Vitamin E (mixed tocopherols)
400 IU/day; 12-week trial
Small reductions in hot flash frequency in some trials; effect is small but the supplement is well-tolerated and inexpensive. Avoid at chronic high doses (>800 IU/day) due to bleeding risk concerns.
Pollen extract (Relizen / Femal)
As per branded product; 12-week trial
A non-hormonal pollen extract with modest RCT evidence for hot flash reduction. Mechanism is unclear; phytoestrogen content is minimal. Reasonable in users who decline MHT and want a non-phytoestrogen option.
Magnesium glycinate (sleep disruption from night sweats)

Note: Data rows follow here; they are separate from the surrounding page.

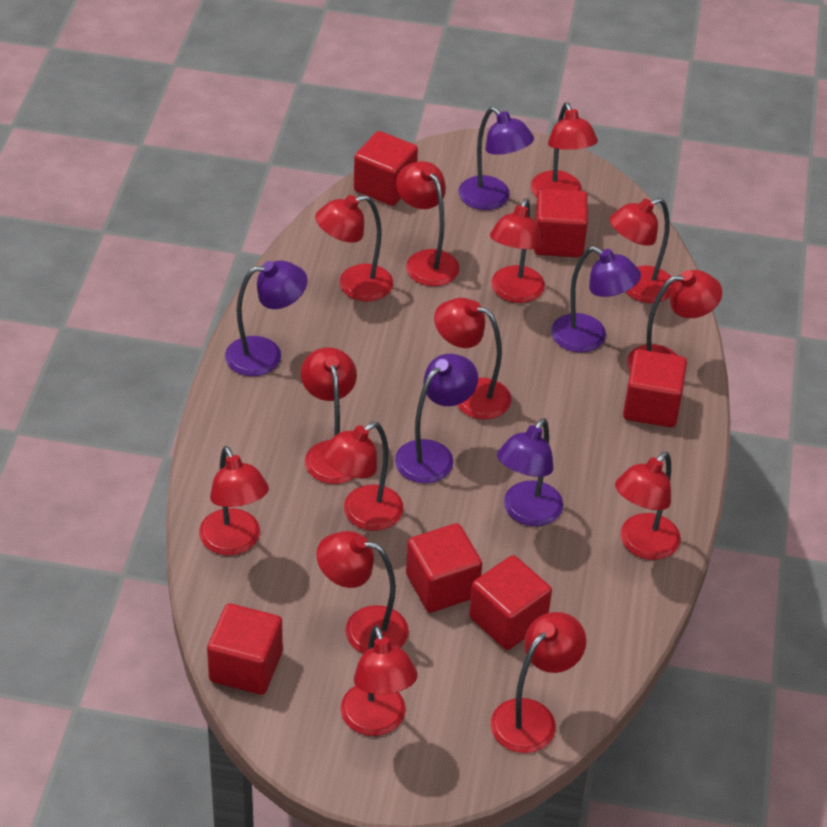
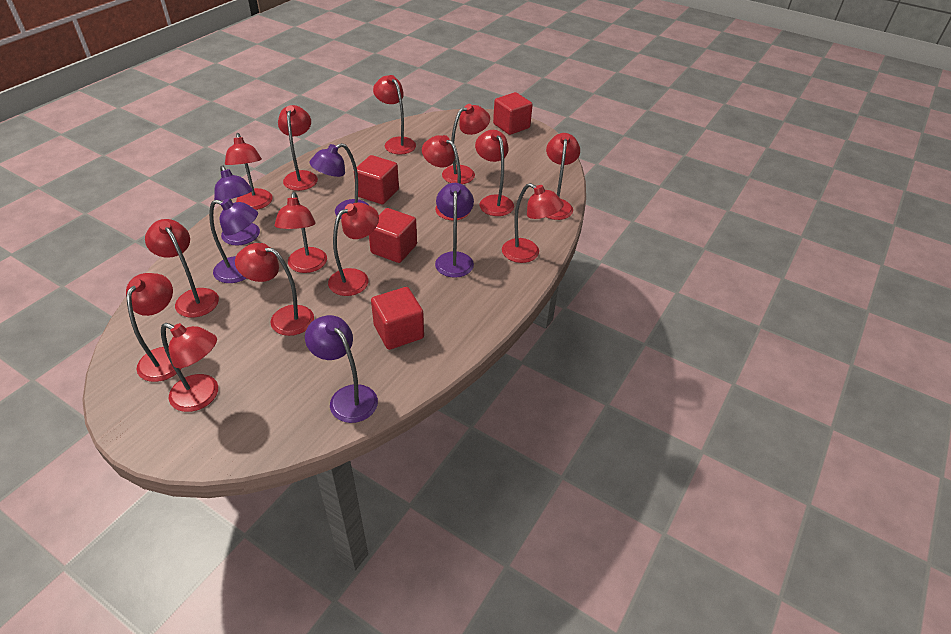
red cube: 6 -> 4

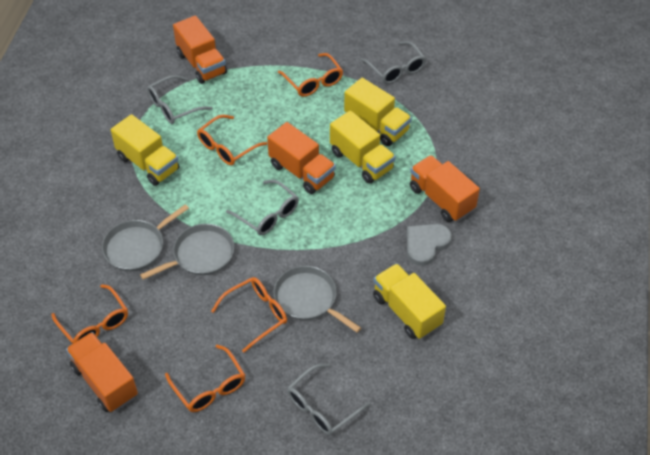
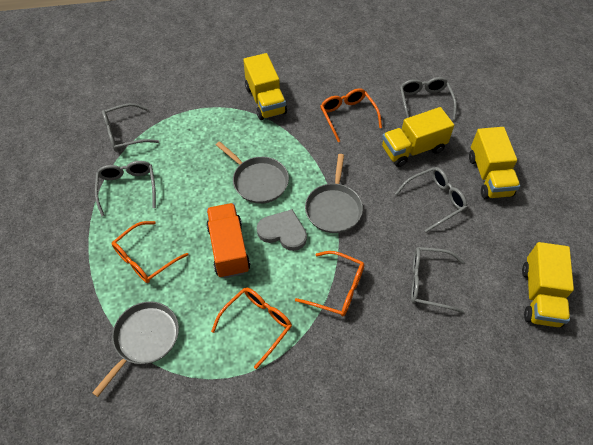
grey glasses: 4 -> 5
orange glasses: 5 -> 4
orange truck: 4 -> 1

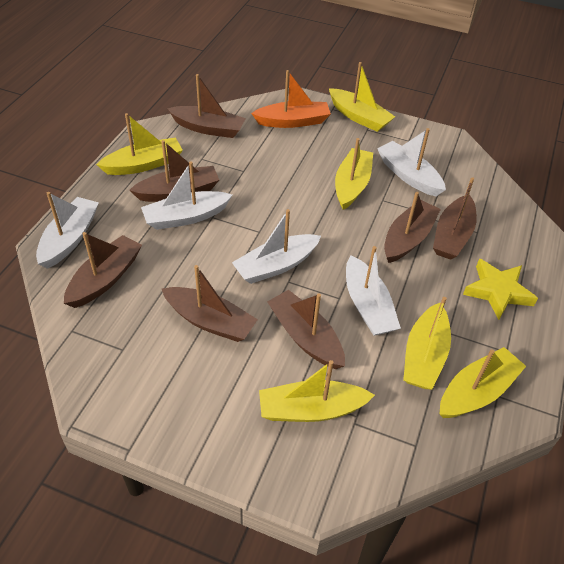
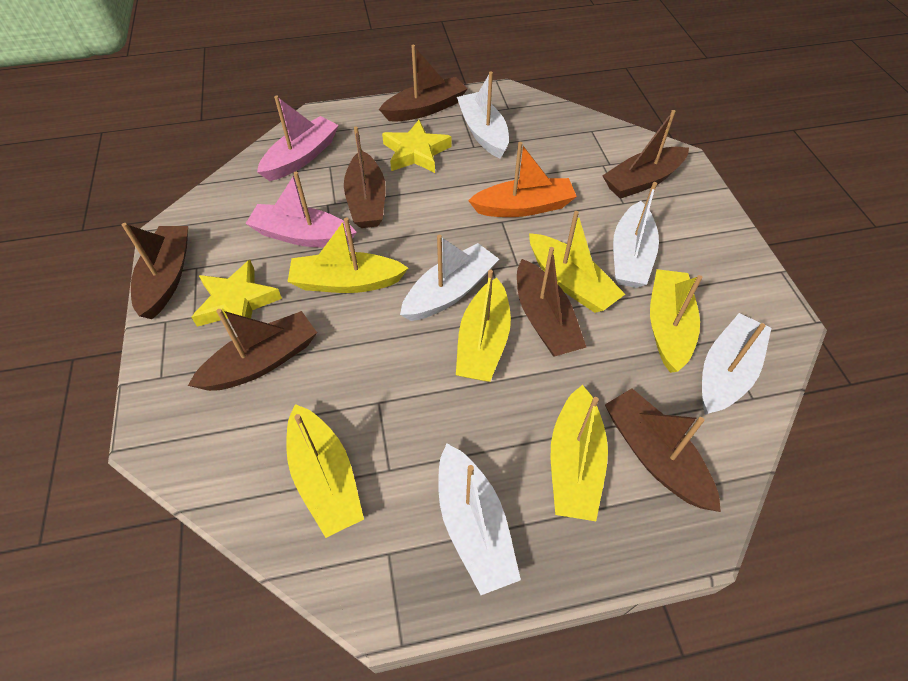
pink boat: 0 -> 2
yellow star: 1 -> 2

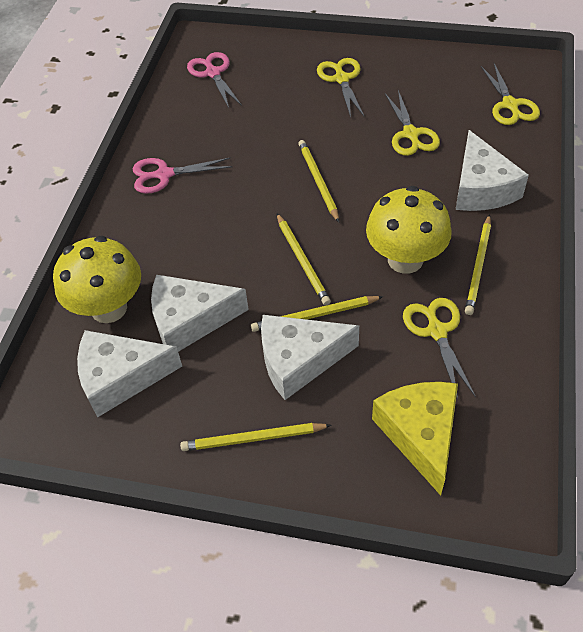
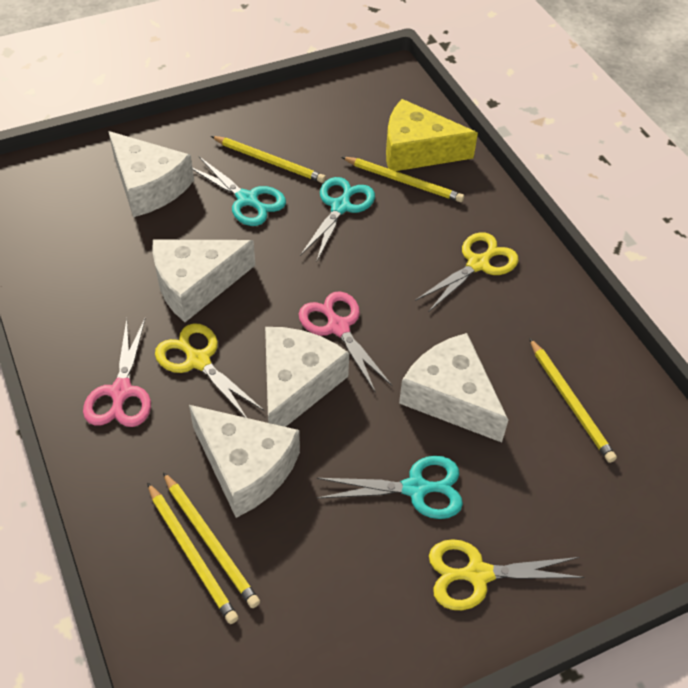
turquoise scissors: 0 -> 3
white cheese: 4 -> 5
yellow mushroom: 2 -> 0
yellow scissors: 4 -> 3

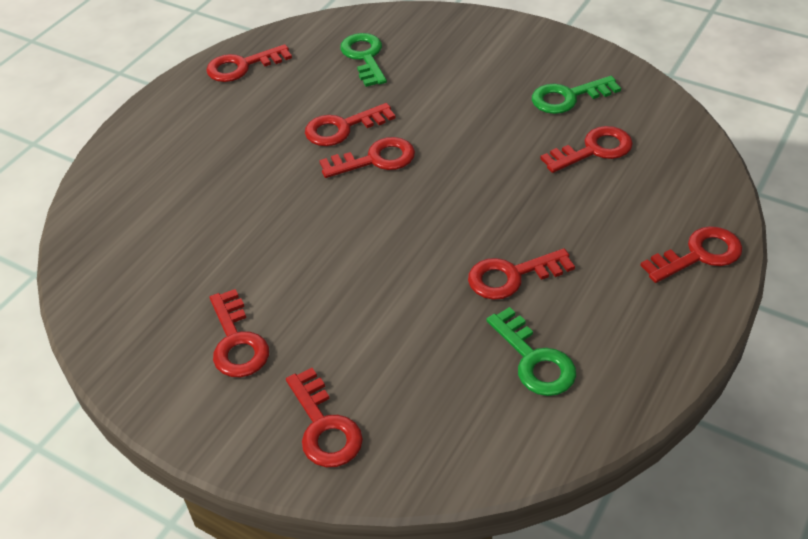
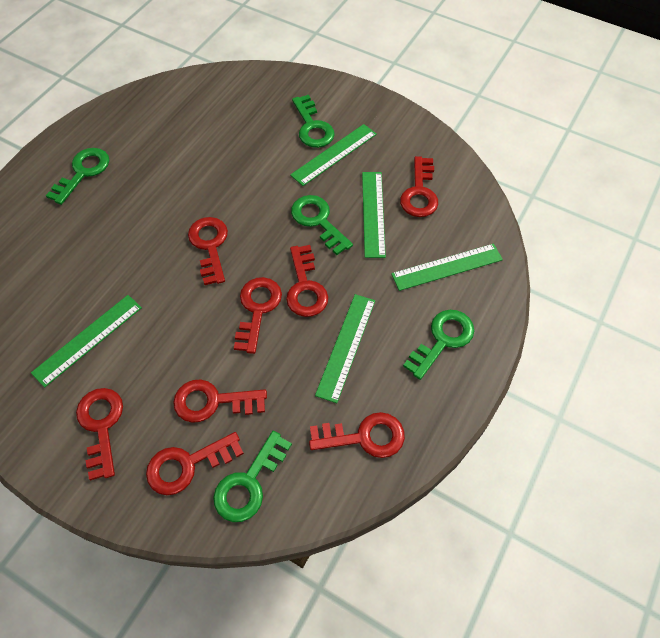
green key: 3 -> 5
green ruler: 0 -> 5

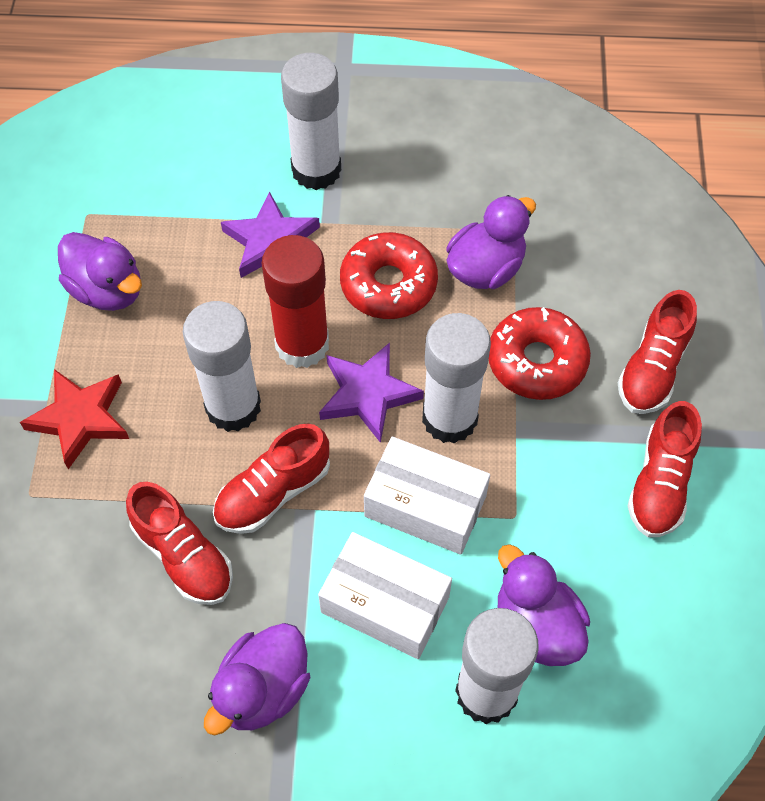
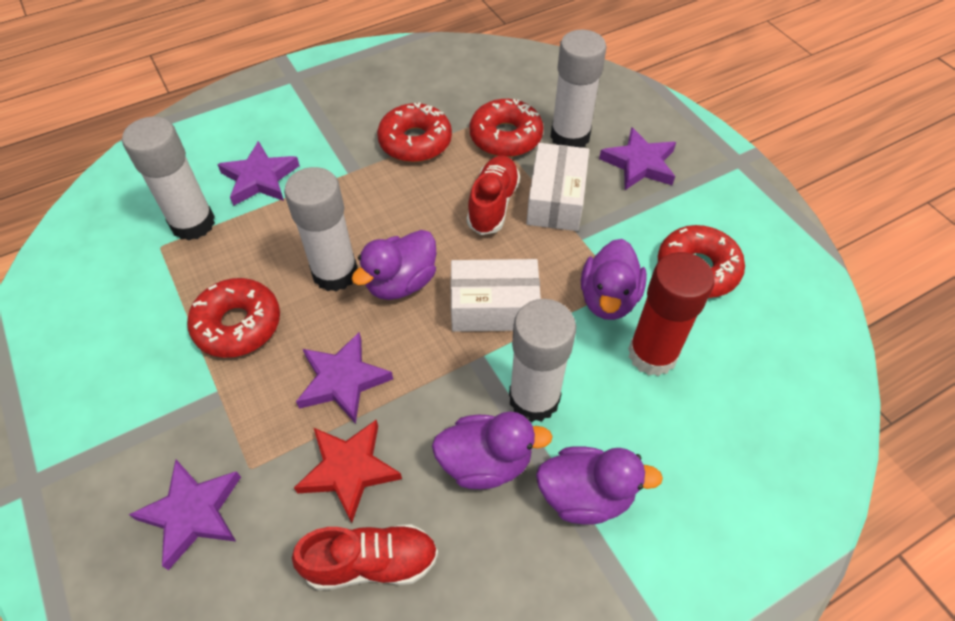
purple star: 2 -> 4
red donut: 2 -> 4
red shoe: 4 -> 2

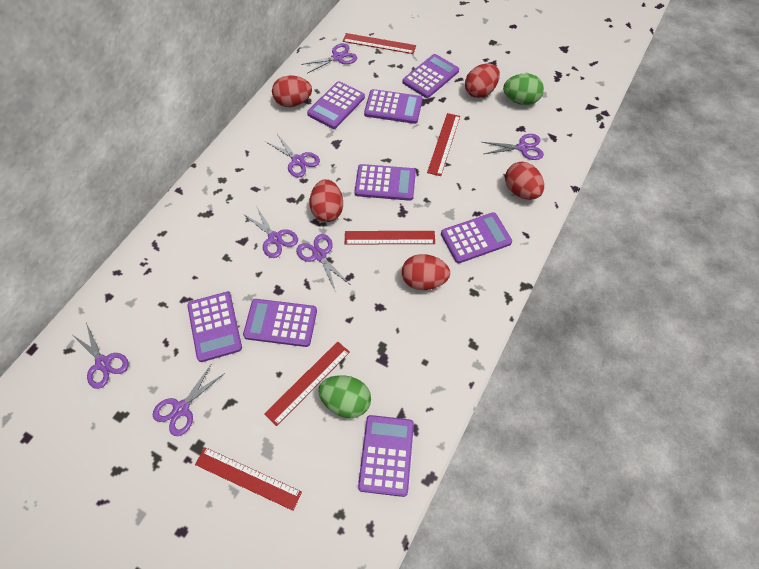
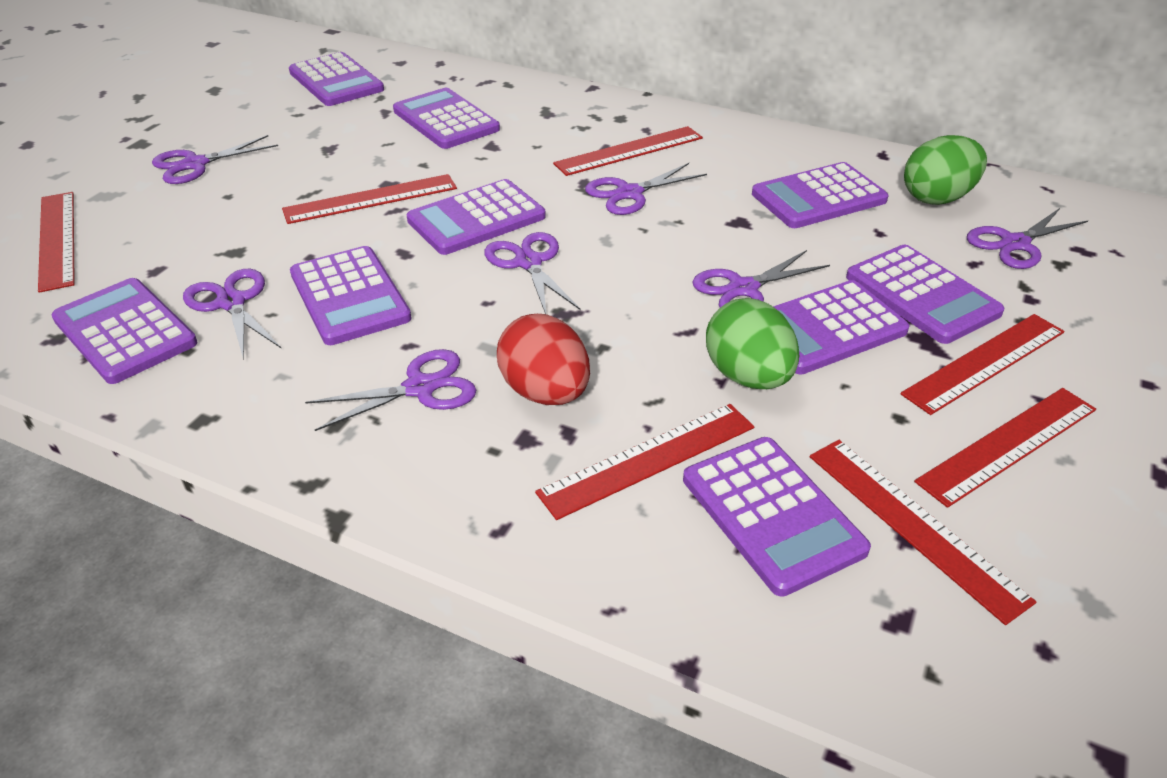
purple calculator: 8 -> 9
red egg: 5 -> 1
red ruler: 5 -> 7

200–400 mg elemental magnesium 30–60 minutes before bed
Doesn't reduce vasomotor symptoms directly, but improves sleep quality which is often the most disabling consequence of nocturnal vasomotor symptoms. Layered onto whichever VMS treatment is in place.
What dominates over supplements
- Menopausal hormone therapy (MHT) — most effective treatment for vasomotor symptoms; particularly transdermal estradiol (lower thrombotic risk than oral) with progestogen for users with intact uterus. Best discussed with a menopause-trained clinician; benefit/risk depends on age, time since menopause, and personal/family history.
- Fezolinetant (Veozah) and elinzanetant — neurokinin-3 receptor antagonists; new non-hormonal options with substantial trial evidence specifically for vasomotor symptoms. Prescription required.
- SSRIs and SNRIs (paroxetine, venlafaxine, escitalopram) — meaningful vasomotor symptom reduction; useful when MHT is contraindicated.
- Gabapentin — moderate VMS reduction, particularly night-time; sedating, useful as bedtime dose.
- Behavioural measures — layered cooling, paced breathing, identifying triggers (alcohol, spicy foods, caffeine), maintaining cool sleep environment, weight loss in users with excess adiposity (heavier body composition is associated with more severe VMS).
- CBT for menopausal symptoms — meaningful evidence base; particularly helpful for the psychological burden of frequent VMS.
What to skip
- Compounded "bioidentical" hormone supplements — not the same as supervised MHT; doses are uncontrolled, evidence base is poor, safety monitoring is absent. Supervised MHT uses regulated pharmaceutical preparations.
- Generic "menopause support" blends with maca, dong quai, wild yam, and various honourable mentions — most ingredients lack RCT evidence; sub-therapeutic doses; better to use a single ingredient at a trial-cited dose.
- Wild yam creams as "natural progesterone" — wild yam contains diosgenin which is NOT converted to progesterone in the human body; the marketing claim is biologically false.
- Mega-dose vitamin B6 for "menopause" — chronic B6 > 100 mg/day causes peripheral neuropathy. Avoid.
- "Adrenal fatigue" supplements for menopause — adrenal fatigue is not a recognised medical entity; ashwagandha or licorice or other ingredients have no menopause-specific evidence in this framing.
- Black cohosh in users with liver disease or on hepatotoxic medications — rare but real reports of hepatotoxicity.
- Soy isoflavones in users with active oestrogen-receptor-positive breast cancer — discuss with oncology before any phytoestrogen supplementation.
What to track
The MRS (Menopause Rating Scale) is a validated multi-item measure. A simpler tracker is hot flash frequency (per day) and severity (mild/moderate/severe), plus night-waking episodes. Sleep quality is often the most modifiable consequence of vasomotor symptoms. Reassess at 12 weeks of any supplement intervention. If symptoms remain moderate-to-severe after a 12-week supplement trial, escalation to prescription treatment under a menopause-trained clinician is appropriate.